Infrared is five times the cost of other technologies, but in the future, I see millions of infrared detectors in the refrigeration market, so the economy of scale will become a factor. It is like the automobile industry; about 20 years ago, the cost of ABS and airbags was about 20% of the total value of the car, but today ABS and airbags are common features even in smaller cars. The volume brought the price down. I am expecting that in two or three years from now, maximum, the cost of infrared will be quite the same as a catalytic or electrochemical sensor.

WHAT IS THE UPTAKE OF INFRARED TECHNOLOGY IN THE MIDDLE EAST REGION, WHICH IS COST-SENSITIVE AND WHERE THE PREFERENCE IS TO GO FOR PRICE AS THE TOP KPI IN PURCHASING DECISIONS?

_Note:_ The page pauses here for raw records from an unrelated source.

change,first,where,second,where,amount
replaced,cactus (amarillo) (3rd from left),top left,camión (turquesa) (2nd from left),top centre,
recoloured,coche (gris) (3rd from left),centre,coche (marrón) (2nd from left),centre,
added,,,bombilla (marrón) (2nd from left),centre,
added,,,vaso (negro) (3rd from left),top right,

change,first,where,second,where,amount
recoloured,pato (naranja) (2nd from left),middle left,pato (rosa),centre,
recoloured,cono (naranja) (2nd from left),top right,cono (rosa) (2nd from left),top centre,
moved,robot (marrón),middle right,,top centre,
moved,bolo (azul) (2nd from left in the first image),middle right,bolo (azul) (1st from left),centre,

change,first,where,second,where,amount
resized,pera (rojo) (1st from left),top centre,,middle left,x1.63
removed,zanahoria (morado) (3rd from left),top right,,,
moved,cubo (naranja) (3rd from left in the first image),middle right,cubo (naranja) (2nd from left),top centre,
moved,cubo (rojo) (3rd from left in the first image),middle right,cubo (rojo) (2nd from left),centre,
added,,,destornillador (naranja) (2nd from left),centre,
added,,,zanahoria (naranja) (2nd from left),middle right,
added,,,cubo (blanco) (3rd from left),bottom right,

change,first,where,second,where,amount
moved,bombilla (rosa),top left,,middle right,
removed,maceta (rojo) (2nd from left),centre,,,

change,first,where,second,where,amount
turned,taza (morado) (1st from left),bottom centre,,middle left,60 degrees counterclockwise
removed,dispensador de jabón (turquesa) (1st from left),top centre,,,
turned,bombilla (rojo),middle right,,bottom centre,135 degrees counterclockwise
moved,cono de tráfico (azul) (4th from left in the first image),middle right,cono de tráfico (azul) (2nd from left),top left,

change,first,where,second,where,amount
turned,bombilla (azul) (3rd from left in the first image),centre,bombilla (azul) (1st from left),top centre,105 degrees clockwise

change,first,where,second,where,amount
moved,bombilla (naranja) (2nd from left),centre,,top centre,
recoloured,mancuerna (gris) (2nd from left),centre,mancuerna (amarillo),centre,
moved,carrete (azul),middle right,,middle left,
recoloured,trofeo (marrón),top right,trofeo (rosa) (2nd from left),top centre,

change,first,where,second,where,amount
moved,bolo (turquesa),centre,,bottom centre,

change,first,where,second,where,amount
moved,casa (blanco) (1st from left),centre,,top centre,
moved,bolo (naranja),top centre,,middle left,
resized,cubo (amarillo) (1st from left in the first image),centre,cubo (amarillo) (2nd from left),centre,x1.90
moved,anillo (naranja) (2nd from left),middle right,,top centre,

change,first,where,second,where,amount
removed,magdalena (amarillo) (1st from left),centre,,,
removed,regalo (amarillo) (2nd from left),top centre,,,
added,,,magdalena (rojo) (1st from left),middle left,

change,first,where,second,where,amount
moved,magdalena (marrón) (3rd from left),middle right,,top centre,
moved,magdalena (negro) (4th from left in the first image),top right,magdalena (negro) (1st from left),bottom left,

We have to remember that we need to consider only the sensing element, which bears most of the cost, but if you consider the lifecycle cost, it is low. In a hotel chain in America, they needed to put not only a smoke detector but also a refrigerant detector in every room. Subsequently, if you need to send a person to recalibrate the sensor in each and every room in the hotel every three months or every
six months, it is a cost. But, consider this – if you had installed an infrared sensor, the lifetime is 10-15 years; the lifetime of an electrochemical sensor is 2-3 years, which means there is a cost for installation every time you need to replace an electrochemical sensor. Combined with the fact that the price of the infrared sensor will be decreasing is the fact that the sensor does not need as much maintenance or recalibration as an electrochemical sensor, and so is more convenient and cost-effective. In the case of other sensors, refrigerant gases can influence the chemical in the sensors, which will affect their ability to detect in an accurate manner. An infrared optical sensor is not affected by the refrigerant gases. This is an important point, because the new generation of refrigerants – the HFOs – have fluorine in their composition, which affects semiconductor-based sensors. Infrared sensors are not affected, so this is an advantage with the technology.